Estaba yo navegando por Internet y no sé en qué página de filosofía me encontré la perla que a continuación les trascribo: “Toda persona que nace representa algo nuevo, algo que no ha existido antes, algo original y único”. Lo firmaba Martin Buber. Me gustó, sí señor, me gustó cantidad. Y me puse a buscar cosas de él.
Yo empecé a leer a Buber en el año 65, precisamente cuando él se iba al cielo con Abraham, David y todos los Profetas del Antiguo Testamento. No en vano era judío, muy creyente. Ciertamente es toda una autoridad en filosofía antropológica, defensor del hombre como valor absoluto que descubre la propia dignidad del yo en el encuentro y diálogo con el tú.
Pues, al hilo de esa frase que encabeza este artículo, vamos a hablar de la persona humana, del hombre y de la mujer, joven, niño o más mayor: del valor único que es, de cómo llega a conocerse cuando conoce y respeta al otro. El maestro Martin Buber nos servirá de tutor.

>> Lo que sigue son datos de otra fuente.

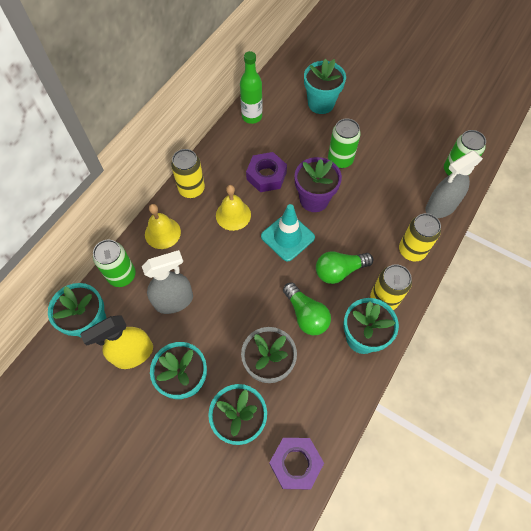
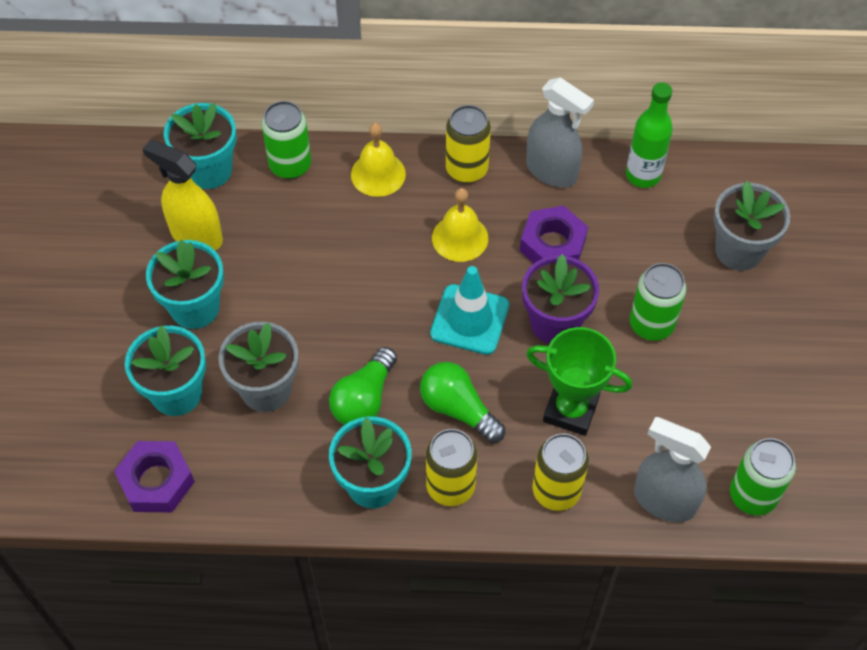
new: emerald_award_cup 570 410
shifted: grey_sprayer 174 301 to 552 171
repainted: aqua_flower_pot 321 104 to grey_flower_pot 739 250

Así empieza el Salmo 8: “Señor, Dios nuestro, qué admirable es tu nombre en toda la tierra… Al ver el cielo, obra de tus dedos, la luna y las estrellas que has creado, ¿qué es el hombre para que te acuerdes de él, el ser humano para que cuides de él? Lo hiciste apenas inferior a un dios, coronándolo de gloria y esplendor, le diste poder sobre las obras de tus manos, todo lo pusiste bajo sus pies…”. ¡Miren que la Filosofía dice y dice cosas acerca del ser humano tratando de aclarar su valor! Pues la Palabra de Dios lo asemeja casi a un dios. ¿Seremos capaces de apreciar lo mucho que valemos? Sí, usted y yo, el vecino y el compañero de escuela o trabajo. Todos, porque somos únicos e irrepetibles. Dios, según nos va haciendo, rompe el molde de donde salimos para que cada uno de nosotros seamos irrepetibles. De ahí que, por inmenso respeto, nadie pueda jugar con nadie a su antojo, capricho o conveniencia.